In May 2019, Timeshare Performance announced Box 4901 would be part of the Buddies in Bad Times' 2019/2020 season, running from February 27 to March 8, 2020. Box 4901 performed to sold-out audiences. CBC called it a “profound must-see,” Mooney on Theatre called it “a lovely memoir that is absolutely worth seeing,” and NOW magazine said that “Francis’s writing has the sparkle of the best of David Sedaris, and his insights into his life are heartbreaking in their honesty.” The cast of Box 4901 included Colin Asuncion, Hume Baugh, Samson Bonkeabantu Brown, Keith Cole, daniel jelani ellis, Daniel Krolik, Michael Hughes, Indrit Kasapi, Eric Morin, G Kyle Shields, Chy Ryan Spain and Geoffrey Whynot. Box 4901 was nominated for three 2020 Dora Mavor Moore Awards, including Outstanding Performance by an Ensemble (Independent Theatre Division), Outstanding Lighting Design (Independent Theatre Division) and Outstanding Sound Design/Composition (Independent Theatre Division).

On August 17, 2021, Francis published the book version of Box 4901, retitled Missed Connections: A Memoir in Letters Never Sent. It was selected as a Loan Stars August 2021 Adult Top 10 Pick, and the Toronto Star called it “thoughtful, funny, poignant, insightful and honest.” The book was selected as one of five finalists for the 2022 Trillium Book Awards.

===Other writing===
In 2011, Francis created Caker Cooking, a weekly humour blog featuring "the best of the worst of mangiacake cuisine."

In March 2015, Quill & Quire magazine debuted Francis' advice column, "Ask the Agony Editor". The monthly humour column fielded questions from readers about publishing and writing.

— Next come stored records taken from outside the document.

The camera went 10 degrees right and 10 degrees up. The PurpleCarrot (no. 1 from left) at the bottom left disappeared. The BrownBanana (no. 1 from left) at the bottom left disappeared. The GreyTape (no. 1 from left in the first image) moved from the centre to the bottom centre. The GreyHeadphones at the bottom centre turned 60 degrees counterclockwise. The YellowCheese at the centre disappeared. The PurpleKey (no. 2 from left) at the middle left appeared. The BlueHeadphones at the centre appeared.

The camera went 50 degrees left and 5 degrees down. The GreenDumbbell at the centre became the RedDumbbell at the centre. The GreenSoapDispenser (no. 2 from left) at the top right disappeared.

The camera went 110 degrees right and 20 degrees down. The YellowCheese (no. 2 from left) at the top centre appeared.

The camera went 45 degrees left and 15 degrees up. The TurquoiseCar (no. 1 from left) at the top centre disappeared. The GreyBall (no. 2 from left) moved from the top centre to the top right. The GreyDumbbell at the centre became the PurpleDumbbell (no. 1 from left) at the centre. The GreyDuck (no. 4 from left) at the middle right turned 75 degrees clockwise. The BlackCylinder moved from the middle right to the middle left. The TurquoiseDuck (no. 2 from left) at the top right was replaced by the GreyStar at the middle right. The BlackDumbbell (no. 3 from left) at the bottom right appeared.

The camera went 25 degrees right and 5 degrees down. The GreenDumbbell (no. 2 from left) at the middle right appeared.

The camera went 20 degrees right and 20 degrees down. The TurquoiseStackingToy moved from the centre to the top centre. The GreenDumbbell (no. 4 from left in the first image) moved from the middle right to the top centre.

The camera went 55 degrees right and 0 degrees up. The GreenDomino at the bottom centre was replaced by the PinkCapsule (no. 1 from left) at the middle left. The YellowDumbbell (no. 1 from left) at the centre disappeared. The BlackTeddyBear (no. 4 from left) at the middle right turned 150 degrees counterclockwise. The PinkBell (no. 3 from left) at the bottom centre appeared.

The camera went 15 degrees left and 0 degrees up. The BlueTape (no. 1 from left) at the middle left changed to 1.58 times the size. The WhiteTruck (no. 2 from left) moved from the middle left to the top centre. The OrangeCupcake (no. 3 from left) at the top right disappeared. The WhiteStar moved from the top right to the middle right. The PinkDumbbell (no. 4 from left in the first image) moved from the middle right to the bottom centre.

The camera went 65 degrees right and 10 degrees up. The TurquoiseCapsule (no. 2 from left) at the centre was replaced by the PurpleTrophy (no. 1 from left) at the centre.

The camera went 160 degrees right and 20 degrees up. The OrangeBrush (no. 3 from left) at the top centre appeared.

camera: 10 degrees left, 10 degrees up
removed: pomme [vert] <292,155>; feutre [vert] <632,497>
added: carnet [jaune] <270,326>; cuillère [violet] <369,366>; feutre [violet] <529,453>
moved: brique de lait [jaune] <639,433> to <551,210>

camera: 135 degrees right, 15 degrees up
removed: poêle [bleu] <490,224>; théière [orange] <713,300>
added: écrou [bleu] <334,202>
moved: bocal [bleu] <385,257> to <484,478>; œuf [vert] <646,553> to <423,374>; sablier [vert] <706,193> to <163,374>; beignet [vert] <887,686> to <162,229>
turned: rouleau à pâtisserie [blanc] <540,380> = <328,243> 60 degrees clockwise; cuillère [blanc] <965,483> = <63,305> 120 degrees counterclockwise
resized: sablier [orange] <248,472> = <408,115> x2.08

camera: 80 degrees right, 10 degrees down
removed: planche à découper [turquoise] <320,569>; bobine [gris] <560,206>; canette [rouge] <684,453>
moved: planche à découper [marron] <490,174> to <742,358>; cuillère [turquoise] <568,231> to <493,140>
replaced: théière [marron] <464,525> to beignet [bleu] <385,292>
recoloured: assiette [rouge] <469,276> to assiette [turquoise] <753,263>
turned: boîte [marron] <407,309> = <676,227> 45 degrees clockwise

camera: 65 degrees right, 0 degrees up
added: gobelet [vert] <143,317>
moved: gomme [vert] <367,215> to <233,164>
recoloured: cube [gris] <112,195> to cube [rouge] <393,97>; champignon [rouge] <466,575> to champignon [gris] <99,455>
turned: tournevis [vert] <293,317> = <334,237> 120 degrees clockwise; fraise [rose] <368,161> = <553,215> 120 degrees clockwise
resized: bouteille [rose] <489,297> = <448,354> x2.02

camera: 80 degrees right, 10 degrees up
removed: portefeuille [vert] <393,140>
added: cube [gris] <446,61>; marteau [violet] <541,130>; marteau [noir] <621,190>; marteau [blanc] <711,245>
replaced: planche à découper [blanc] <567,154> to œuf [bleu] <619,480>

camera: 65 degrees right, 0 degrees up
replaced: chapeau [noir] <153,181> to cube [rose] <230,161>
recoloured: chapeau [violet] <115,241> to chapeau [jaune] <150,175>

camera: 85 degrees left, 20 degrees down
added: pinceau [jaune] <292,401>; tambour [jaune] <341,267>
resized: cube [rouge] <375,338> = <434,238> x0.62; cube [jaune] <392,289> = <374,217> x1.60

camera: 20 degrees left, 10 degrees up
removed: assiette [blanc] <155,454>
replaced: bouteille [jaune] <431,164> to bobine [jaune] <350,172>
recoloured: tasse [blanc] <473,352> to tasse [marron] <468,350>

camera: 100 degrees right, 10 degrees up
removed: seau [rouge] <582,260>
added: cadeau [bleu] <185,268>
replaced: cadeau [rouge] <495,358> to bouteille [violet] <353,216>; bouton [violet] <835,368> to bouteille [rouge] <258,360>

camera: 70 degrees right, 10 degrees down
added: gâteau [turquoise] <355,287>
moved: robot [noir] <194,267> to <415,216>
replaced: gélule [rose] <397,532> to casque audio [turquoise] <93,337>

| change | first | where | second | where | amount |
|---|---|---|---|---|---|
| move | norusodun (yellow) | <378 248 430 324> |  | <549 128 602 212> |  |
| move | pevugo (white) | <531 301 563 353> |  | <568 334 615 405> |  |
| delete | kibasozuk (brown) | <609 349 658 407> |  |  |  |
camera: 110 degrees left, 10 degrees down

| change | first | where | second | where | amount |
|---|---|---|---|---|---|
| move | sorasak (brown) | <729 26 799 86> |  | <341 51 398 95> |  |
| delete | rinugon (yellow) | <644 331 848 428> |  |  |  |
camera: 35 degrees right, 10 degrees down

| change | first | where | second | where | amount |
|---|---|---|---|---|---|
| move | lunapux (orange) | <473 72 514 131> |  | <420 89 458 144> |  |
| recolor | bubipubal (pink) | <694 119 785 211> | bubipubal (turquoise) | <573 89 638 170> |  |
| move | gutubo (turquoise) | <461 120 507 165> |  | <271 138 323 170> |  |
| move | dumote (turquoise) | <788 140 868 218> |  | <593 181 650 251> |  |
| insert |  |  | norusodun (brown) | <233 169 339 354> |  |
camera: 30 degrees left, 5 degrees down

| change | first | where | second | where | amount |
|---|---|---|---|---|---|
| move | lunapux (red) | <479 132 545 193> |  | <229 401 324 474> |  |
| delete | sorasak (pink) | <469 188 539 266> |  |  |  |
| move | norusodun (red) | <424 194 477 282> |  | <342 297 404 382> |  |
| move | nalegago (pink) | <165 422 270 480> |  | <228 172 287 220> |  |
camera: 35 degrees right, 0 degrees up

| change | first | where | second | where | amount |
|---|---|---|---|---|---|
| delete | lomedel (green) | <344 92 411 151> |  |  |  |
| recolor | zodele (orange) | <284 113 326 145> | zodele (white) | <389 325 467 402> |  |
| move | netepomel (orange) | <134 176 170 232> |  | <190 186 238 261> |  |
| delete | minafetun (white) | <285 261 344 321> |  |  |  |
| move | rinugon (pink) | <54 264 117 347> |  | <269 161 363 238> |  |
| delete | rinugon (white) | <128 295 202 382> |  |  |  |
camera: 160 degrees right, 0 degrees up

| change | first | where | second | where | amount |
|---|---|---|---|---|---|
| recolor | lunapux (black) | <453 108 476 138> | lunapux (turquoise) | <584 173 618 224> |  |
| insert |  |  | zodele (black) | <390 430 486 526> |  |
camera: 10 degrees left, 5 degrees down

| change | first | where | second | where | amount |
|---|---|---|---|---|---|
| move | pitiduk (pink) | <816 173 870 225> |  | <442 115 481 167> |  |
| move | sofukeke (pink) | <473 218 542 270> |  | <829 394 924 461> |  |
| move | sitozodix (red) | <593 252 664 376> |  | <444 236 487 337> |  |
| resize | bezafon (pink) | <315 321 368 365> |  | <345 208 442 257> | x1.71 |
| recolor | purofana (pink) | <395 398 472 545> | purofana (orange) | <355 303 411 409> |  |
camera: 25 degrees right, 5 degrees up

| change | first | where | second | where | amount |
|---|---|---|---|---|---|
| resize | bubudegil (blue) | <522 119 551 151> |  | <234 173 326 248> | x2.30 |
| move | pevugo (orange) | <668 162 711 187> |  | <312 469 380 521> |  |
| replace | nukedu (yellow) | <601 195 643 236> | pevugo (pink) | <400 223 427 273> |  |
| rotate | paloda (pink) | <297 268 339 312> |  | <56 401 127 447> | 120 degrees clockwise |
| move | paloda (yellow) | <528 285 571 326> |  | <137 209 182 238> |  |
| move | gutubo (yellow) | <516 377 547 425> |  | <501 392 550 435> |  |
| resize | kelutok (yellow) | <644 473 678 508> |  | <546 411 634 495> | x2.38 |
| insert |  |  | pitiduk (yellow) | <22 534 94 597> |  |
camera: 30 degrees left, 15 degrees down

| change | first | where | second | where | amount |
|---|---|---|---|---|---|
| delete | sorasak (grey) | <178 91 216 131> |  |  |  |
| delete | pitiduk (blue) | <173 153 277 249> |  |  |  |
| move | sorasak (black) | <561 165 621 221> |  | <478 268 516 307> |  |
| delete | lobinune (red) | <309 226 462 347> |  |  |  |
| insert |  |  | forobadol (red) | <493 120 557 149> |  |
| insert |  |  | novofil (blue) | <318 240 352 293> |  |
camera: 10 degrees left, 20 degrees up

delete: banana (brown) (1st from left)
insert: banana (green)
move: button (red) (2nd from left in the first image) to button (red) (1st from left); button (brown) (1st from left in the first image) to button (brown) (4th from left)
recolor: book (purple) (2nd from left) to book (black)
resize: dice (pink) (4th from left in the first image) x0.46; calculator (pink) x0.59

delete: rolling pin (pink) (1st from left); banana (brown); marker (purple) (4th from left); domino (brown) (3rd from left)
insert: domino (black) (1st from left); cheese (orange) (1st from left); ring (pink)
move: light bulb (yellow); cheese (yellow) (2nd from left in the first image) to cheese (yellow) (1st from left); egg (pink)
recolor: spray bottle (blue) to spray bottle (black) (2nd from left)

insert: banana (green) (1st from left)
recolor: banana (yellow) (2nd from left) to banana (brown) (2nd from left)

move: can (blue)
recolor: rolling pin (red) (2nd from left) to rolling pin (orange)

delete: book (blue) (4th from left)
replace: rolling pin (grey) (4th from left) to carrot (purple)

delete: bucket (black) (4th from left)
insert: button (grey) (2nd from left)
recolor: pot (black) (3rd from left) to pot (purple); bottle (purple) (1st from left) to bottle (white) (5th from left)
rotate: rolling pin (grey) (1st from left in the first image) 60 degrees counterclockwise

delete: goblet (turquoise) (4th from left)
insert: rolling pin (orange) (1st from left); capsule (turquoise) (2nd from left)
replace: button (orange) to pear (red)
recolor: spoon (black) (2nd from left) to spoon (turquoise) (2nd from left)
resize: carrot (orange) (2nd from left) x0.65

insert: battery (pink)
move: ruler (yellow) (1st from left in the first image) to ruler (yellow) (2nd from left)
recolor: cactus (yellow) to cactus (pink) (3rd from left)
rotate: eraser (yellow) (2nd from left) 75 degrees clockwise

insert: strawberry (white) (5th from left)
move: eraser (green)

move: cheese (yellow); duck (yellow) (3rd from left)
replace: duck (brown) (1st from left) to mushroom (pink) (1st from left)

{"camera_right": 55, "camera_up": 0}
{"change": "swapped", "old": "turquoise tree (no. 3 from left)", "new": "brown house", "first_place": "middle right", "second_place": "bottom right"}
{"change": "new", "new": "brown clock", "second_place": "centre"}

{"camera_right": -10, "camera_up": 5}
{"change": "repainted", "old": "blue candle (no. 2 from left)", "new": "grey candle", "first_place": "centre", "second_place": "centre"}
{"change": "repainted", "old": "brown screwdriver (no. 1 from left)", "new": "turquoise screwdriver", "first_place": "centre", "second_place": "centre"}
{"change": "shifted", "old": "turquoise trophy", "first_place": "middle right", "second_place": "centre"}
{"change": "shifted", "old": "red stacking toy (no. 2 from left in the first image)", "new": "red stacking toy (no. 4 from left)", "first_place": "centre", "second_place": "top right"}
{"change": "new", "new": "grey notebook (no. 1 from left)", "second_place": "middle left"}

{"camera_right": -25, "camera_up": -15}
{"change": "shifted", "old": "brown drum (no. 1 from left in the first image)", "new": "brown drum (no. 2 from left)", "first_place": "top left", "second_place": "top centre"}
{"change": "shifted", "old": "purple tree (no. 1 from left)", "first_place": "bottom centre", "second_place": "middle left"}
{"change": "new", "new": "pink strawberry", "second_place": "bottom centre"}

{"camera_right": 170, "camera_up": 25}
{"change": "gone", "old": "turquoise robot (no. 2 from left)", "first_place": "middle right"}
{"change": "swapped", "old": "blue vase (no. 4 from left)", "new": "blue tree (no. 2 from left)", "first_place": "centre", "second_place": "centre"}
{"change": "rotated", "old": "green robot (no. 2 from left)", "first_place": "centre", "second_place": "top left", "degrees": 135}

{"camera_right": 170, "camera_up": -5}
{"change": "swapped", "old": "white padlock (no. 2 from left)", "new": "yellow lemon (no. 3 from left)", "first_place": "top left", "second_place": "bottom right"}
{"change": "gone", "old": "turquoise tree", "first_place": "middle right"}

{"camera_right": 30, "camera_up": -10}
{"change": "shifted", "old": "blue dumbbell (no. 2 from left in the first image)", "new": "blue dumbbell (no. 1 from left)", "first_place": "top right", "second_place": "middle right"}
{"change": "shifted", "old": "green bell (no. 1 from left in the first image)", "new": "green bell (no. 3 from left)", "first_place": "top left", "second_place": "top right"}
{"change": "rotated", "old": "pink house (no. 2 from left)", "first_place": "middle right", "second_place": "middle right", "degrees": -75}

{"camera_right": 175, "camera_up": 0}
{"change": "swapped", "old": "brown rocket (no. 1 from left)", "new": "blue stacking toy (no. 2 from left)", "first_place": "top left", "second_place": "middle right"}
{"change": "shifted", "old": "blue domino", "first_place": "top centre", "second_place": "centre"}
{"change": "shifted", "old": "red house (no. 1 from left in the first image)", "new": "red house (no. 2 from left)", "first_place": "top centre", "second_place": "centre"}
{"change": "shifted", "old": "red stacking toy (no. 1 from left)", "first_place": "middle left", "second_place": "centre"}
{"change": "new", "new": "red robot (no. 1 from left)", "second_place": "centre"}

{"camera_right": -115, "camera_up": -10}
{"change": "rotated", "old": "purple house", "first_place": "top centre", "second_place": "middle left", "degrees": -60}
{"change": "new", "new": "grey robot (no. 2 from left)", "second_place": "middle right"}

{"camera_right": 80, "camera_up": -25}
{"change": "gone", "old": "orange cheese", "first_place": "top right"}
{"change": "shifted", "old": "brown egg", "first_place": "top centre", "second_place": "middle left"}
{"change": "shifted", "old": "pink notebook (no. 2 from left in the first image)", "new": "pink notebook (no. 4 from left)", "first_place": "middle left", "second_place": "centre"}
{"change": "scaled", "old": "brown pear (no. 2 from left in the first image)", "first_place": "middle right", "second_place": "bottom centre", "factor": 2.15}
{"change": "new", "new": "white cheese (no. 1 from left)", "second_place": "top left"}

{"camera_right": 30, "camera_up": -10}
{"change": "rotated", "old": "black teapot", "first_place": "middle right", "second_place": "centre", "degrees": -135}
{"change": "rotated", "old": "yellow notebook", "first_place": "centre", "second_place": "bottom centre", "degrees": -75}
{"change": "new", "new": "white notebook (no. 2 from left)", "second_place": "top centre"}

In its Summer 2018 issue, Taddle Creek magazine debuted a humour food column by Francis that featured retro and vintage recipes from Francis's collection of community cookbooks.

Francis, who is gay, has also written for the Toronto publications Xtra! and NOW.

==Awards==
He was awarded an Honour of Distinction citation by the Writers' Trust of Canada's Dayne Ogilvie Prize, a literary award for emerging LGBT writers in Canada, in 2008. In 2010, he served on the Dayne Ogilvie Prize jury, selecting Nancy Jo Cullen as that year's prize winner.